Des Weiteren ist es wohl an der Zeit für diese Partei, auch die Probleme der breiten Masse anzusprechen. Es ist nicht ausreichend, immer für Toleranz gegenüber Minderheiten einzutreten, und dabei die Interessen der breiten Masse lediglich anzustreifen.
Auch bezüglich der EU muss mehr Kritik kommen. Ansonsten droht den Grünen Hand in Hand mit der ÖVP, die ebenfalls lediglich unkritische Berührungspunkte mit der EU leben, der Weg in die Bedeutungslosigkeit.
Dabei wären gerade die Grünen bestens geeignet dafür, endlich einen eindeutigen, linkspolitischen Weg einzuschlagen. In Frankreich gibt es bereits erste Ansätze für das Aufkommen einer linkspopulistischen Partei, die in vereinfachter Form die Probleme des Kapitalismus und der Großindustriellen aufzeigt. Insbesondere aufgrund der Weltwirtschaftskrise wäre es ein Leichtes, viele Prozentpunkte aufzustocken, insofern die Grünen ihren bürgerlichen, schwarzen Wirtschaftspolitik Weg abstreifen, und den Erwartungen insbesondere ihrer jungen Wähler/Innen endlich gerecht werden könnten.
Die SPÖ ist aufgrund ihrer realpolitischen Verantwortung gegenüber den Menschen nicht in der Lage, linkspopulistische Arbeiter/Innen und Arbeitnehmer/Innenpolitik zu betreiben, da sie einerseits ihren Partner mit der ÖVP hat, und andererseits auch eine Massenpartei bleiben muss und wird- dieser Verpflichtung den Menschen gegenüber und insbesondere aus Selbsterhaltungstrieb, kann die Sozialdemokratie nicht überwinden. Insbesondere wenn der gegenwärtige politische Wind und die Stimmung in Österreich mit einbezogen wird.

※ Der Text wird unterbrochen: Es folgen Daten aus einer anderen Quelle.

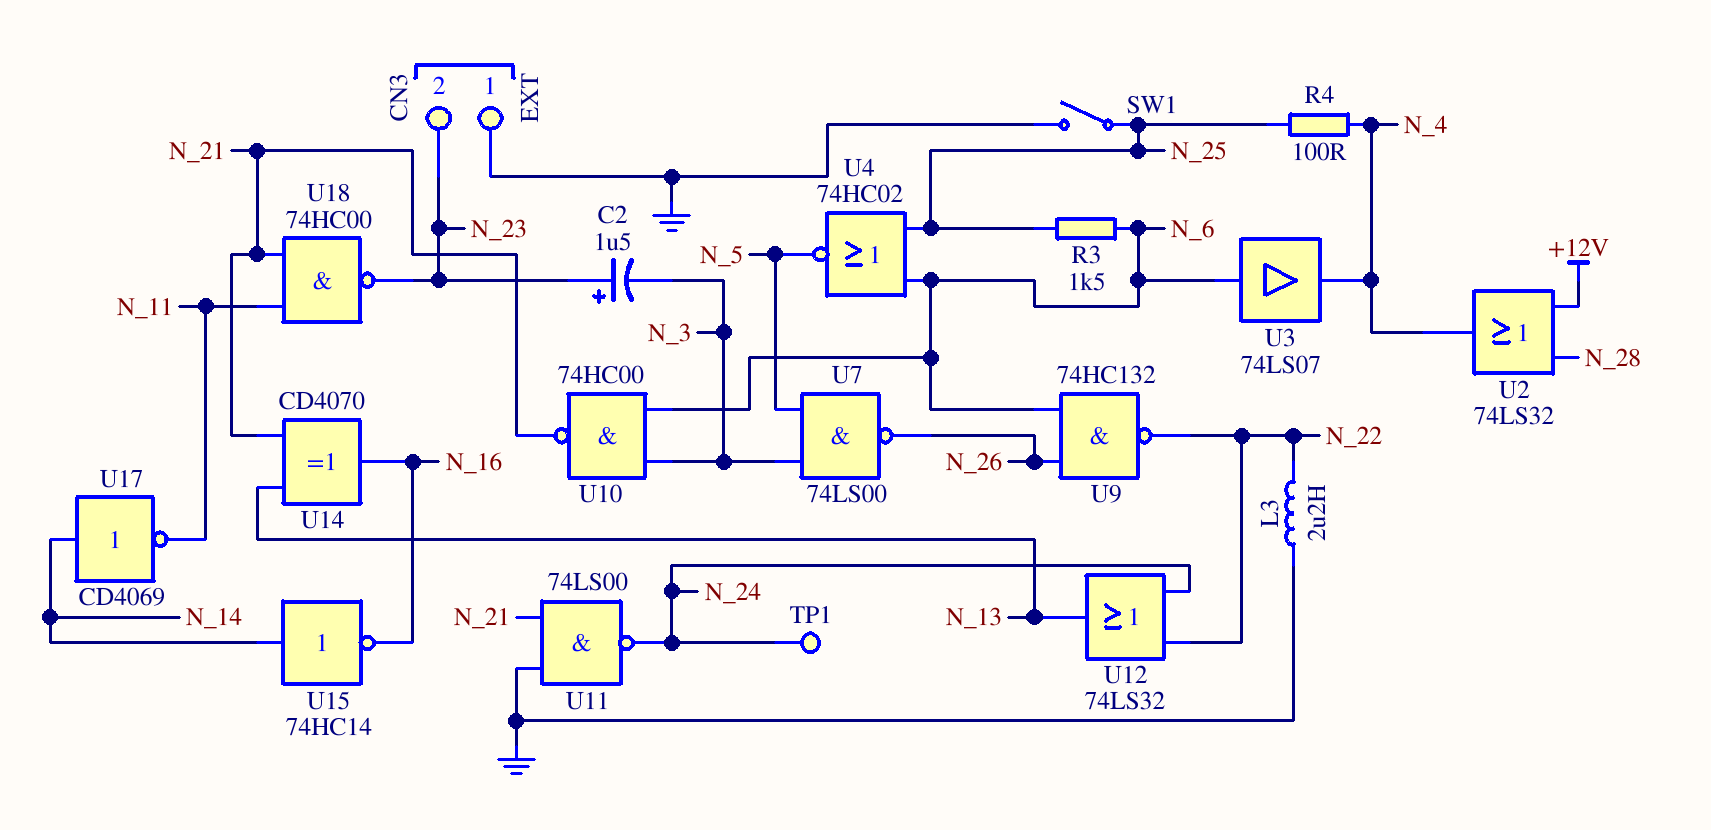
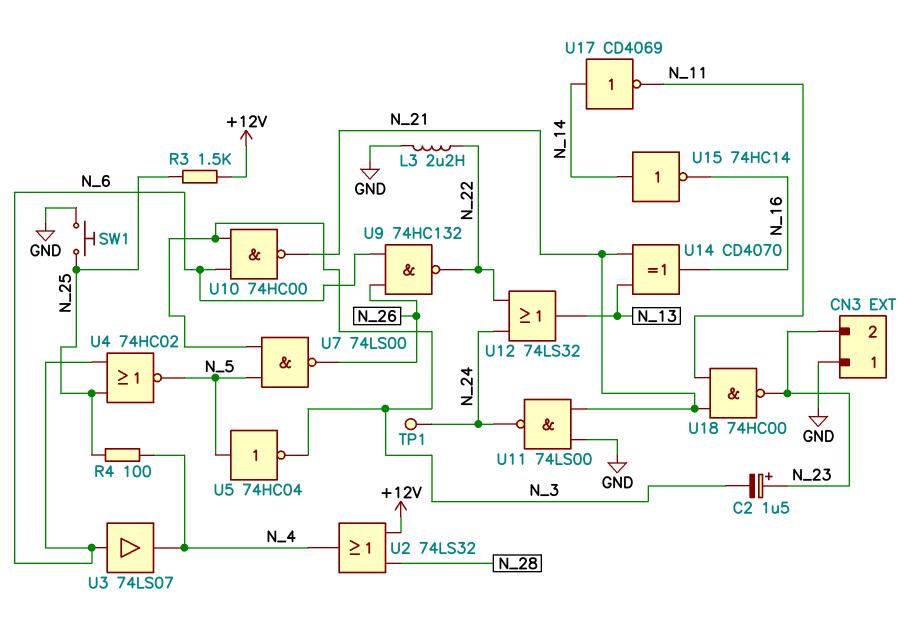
R3: 1.5k (N_6, N_25) -> 1.5k (+12V, N_25)
SW1: switch (GND, N_25) -> button (GND, N_25)
U5: none -> NOT 74HC04 (in N_5, out N_3)

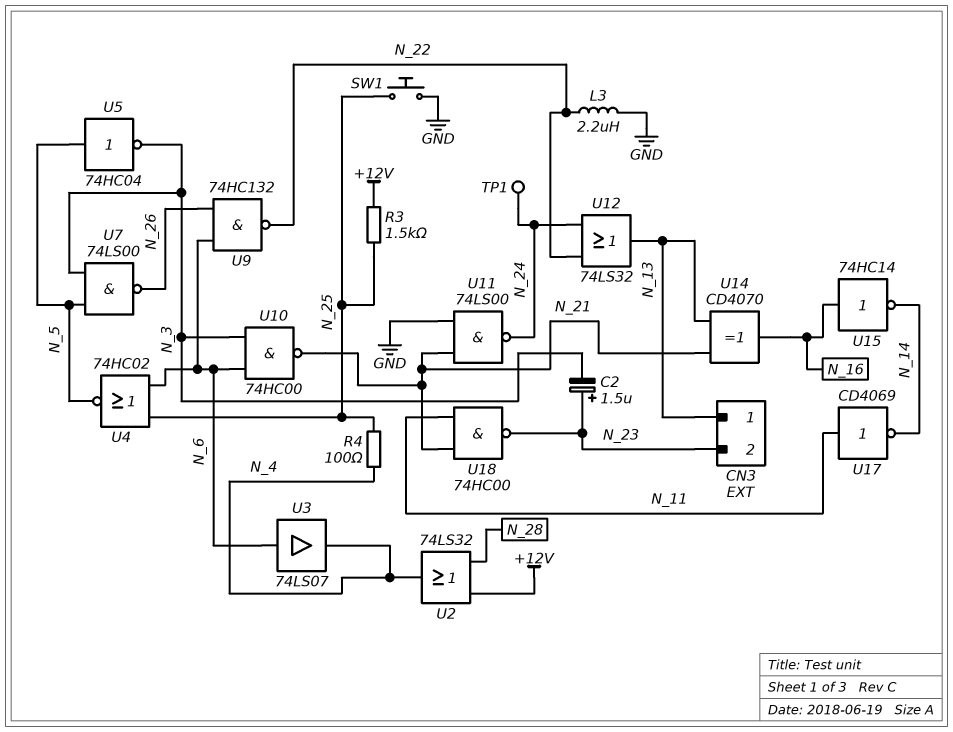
CN3 pin 1: GND -> N_13
U15: NOT 74HC14 (in N_14, out N_16) -> NOT 74HC14 (in N_16, out N_14)
U17: NOT CD4069 (in N_14, out N_11) -> NOT CD4069 (in N_11, out N_14)

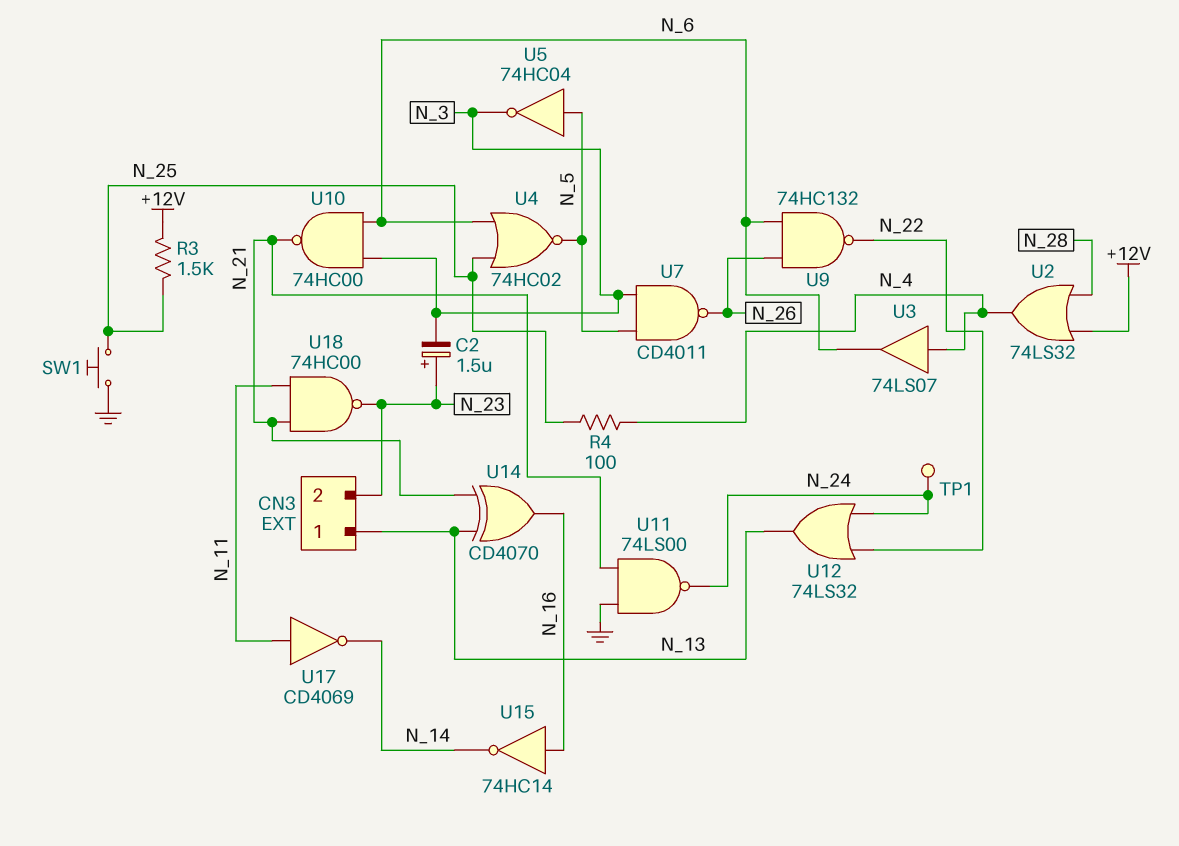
L3: 2.2uH (GND, N_22) -> none
U3: buffer 74LS07 (in N_6, out N_4) -> buffer 74LS07 (in N_4, out N_6)
U7: NAND 74LS00 (in N_3, in N_5, out N_26) -> NAND CD4011 (in N_3, in N_5, out N_26)

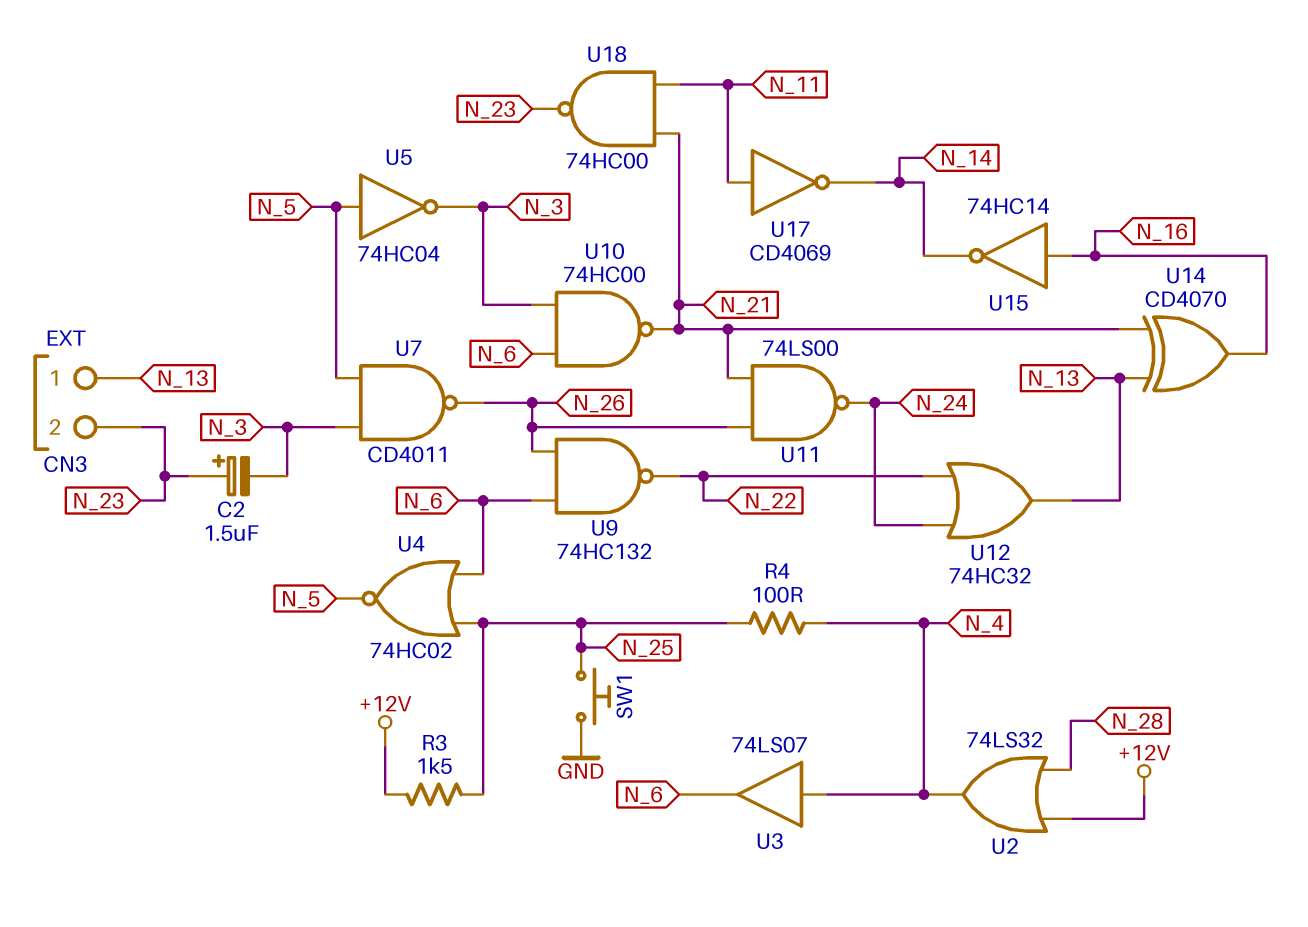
TP1: test point (N_24) -> none
U11: NAND 74LS00 (in GND, in N_21, out N_24) -> NAND 74LS00 (in N_21, in N_26, out N_24)
U12: OR 74LS32 (in N_22, in N_24, out N_13) -> OR 74HC32 (in N_22, in N_24, out N_13)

Im Rahmen ihrer Möglichkeiten und trotz Zusammenarbeit mit der ÖVP hat die SPÖ jedoch dennoch bereits einige gute Ansatzpunkte verwirklicht. Insofern die Spitze der Sozialdemokratie wieder näher an ihre Basis rückt, kann das generell nur positiv für die linkspolitischen Bewegungen in Österreich sein.

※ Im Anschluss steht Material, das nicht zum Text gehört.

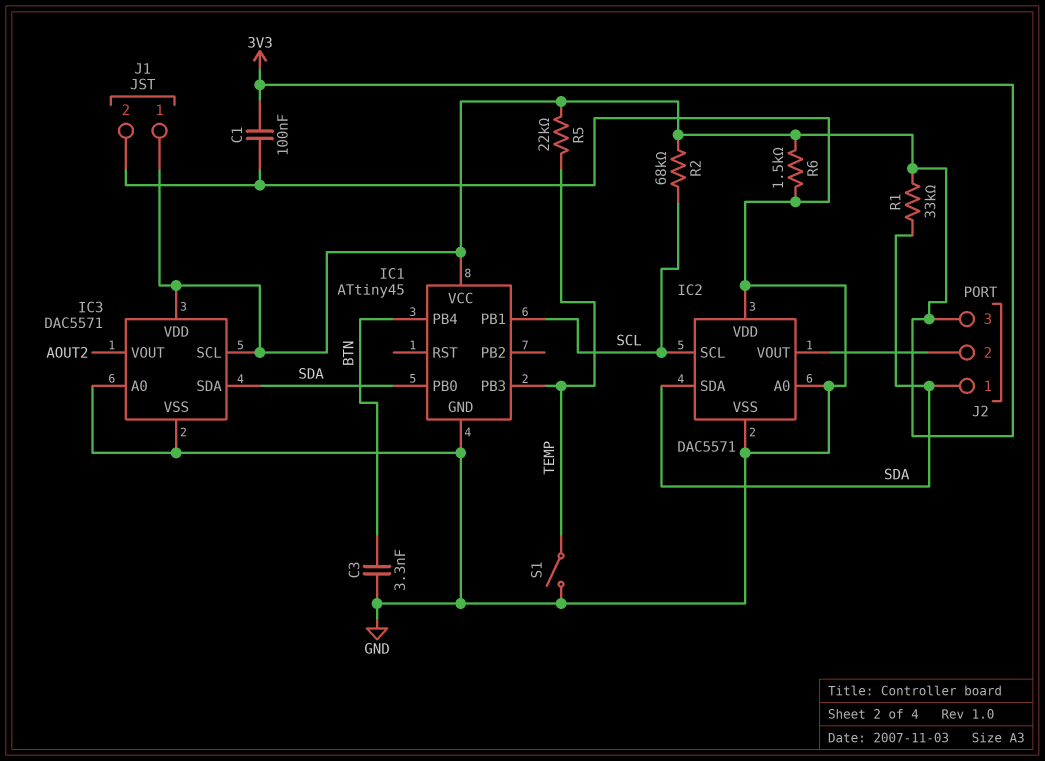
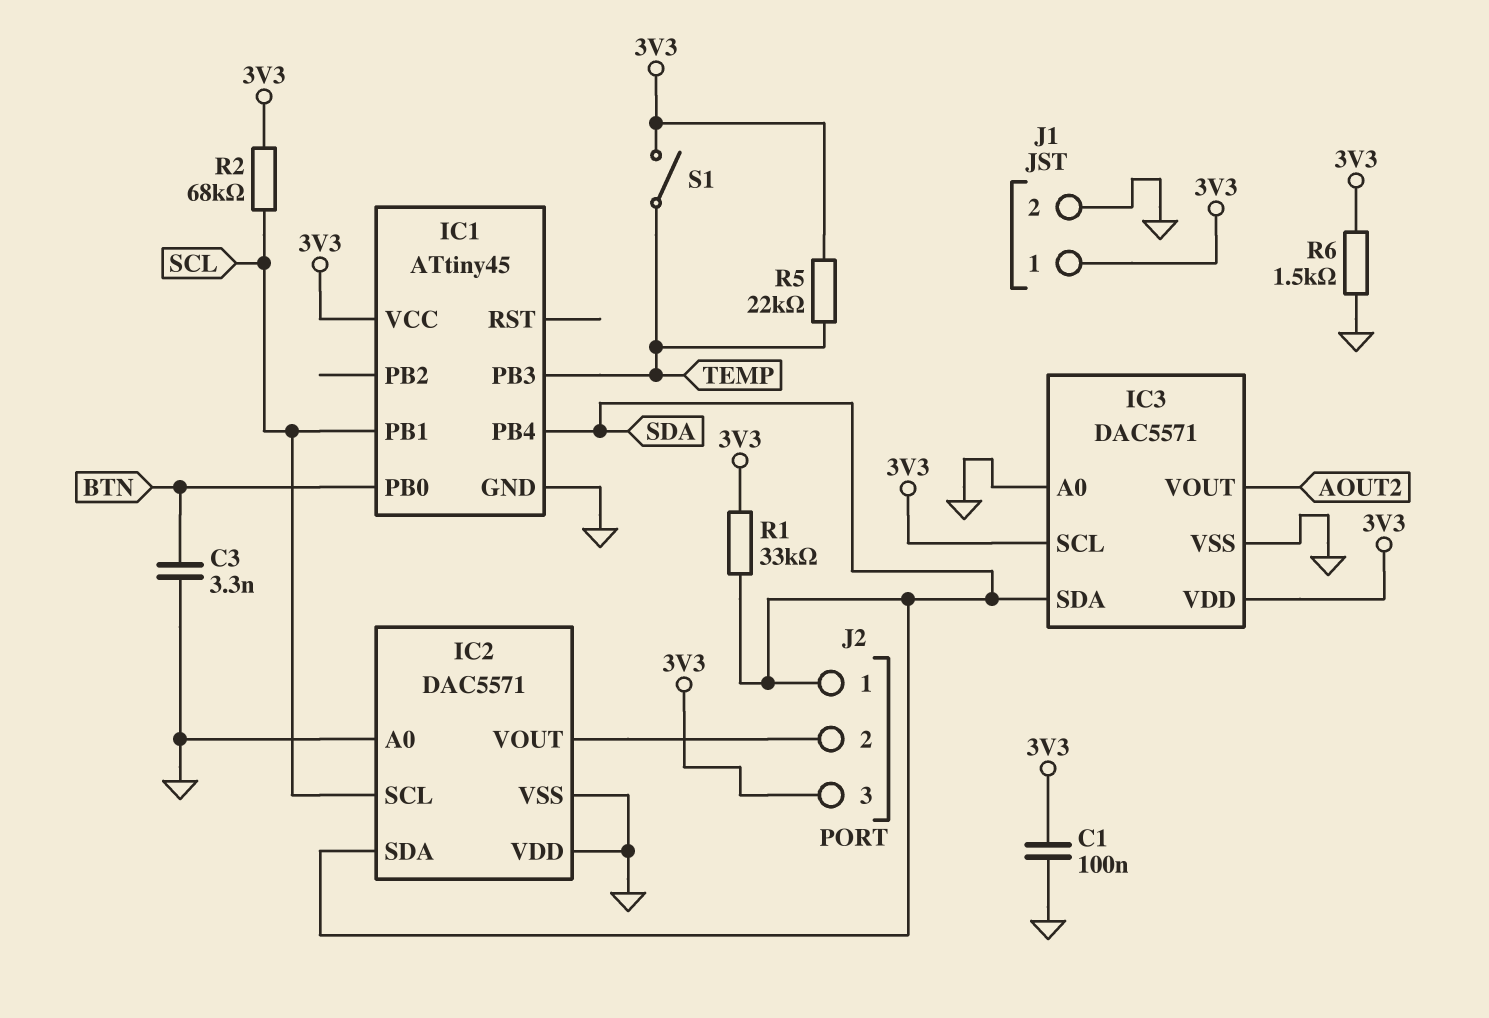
IC1 pin PB0: SDA -> BTN
IC1 pin PB4: BTN -> SDA
S1: switch (GND, TEMP) -> switch (3V3, TEMP)

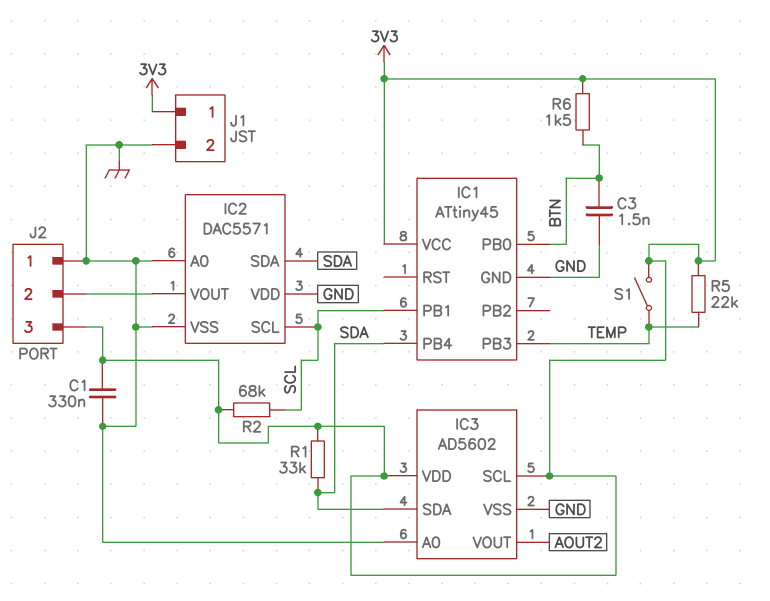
C1: 100nF (3V3, GND) -> 330nF (3V3, GND)
C3: 3.3nF (BTN, GND) -> 1.5nF (BTN, GND)
IC3: DAC5571 -> AD5602
J2 pin 1: SDA -> GND
R6: 1.5k (3V3, GND) -> 1.5k (3V3, BTN)

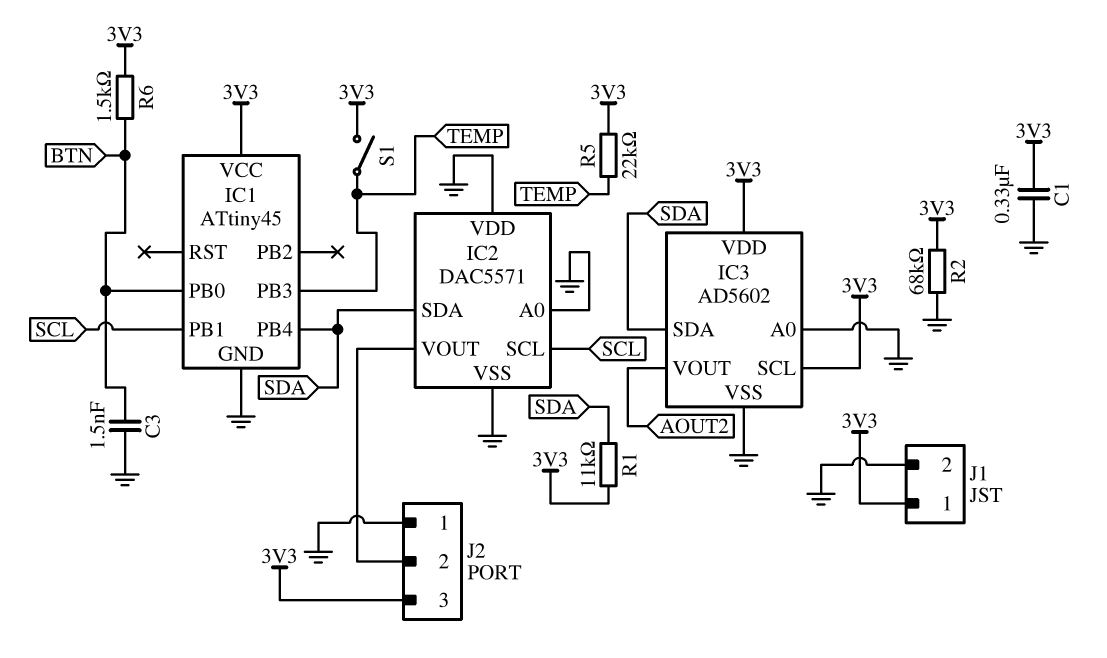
R1: 33k (3V3, SDA) -> 11k (3V3, SDA)
R2: 68k (3V3, SCL) -> 68k (3V3, GND)

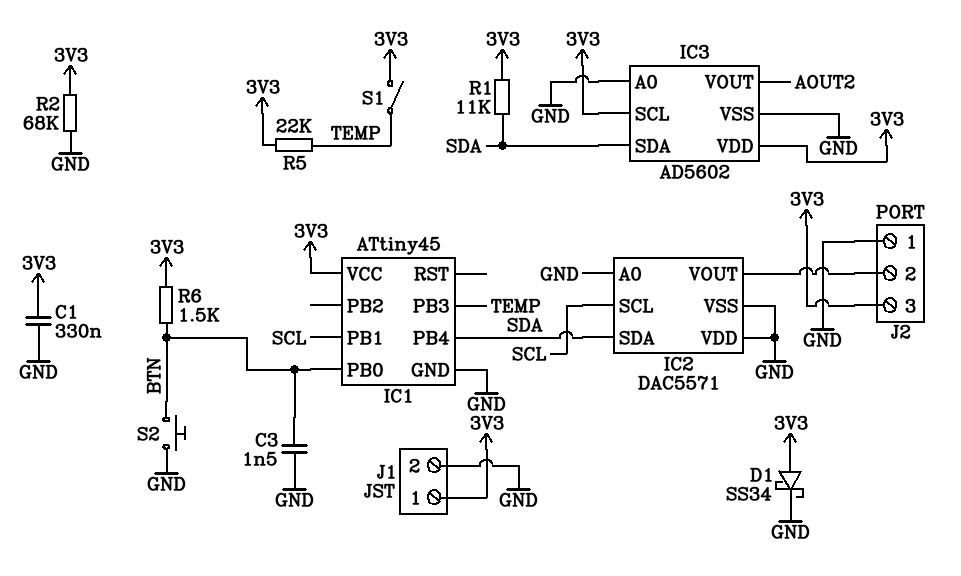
D1: none -> schottky SS34 (A 3V3, K GND)
S2: none -> button (BTN, GND)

Die Grünen müssen und werden sich auch endlich entscheiden müssen- Sind sie eine Partei der Elite, die in ihrem Reichtum auch ein bisschen etwas für ihre Umwelt tun, im eigentlichen Sinne aber von Problemen mit Proleten und sozialen Brennherden maximal im Standard lesen möchten, oder wollen sie eine linkspolitische Partei werden, die sich weiterhin aktiv gegen die Diskriminierung der Frauen, der Immigranten, der homosexuellen Menschen einsetzt, für arbeitsmarktpolitische Maßnahmen und die breite Masse der Menschen kämpft?!?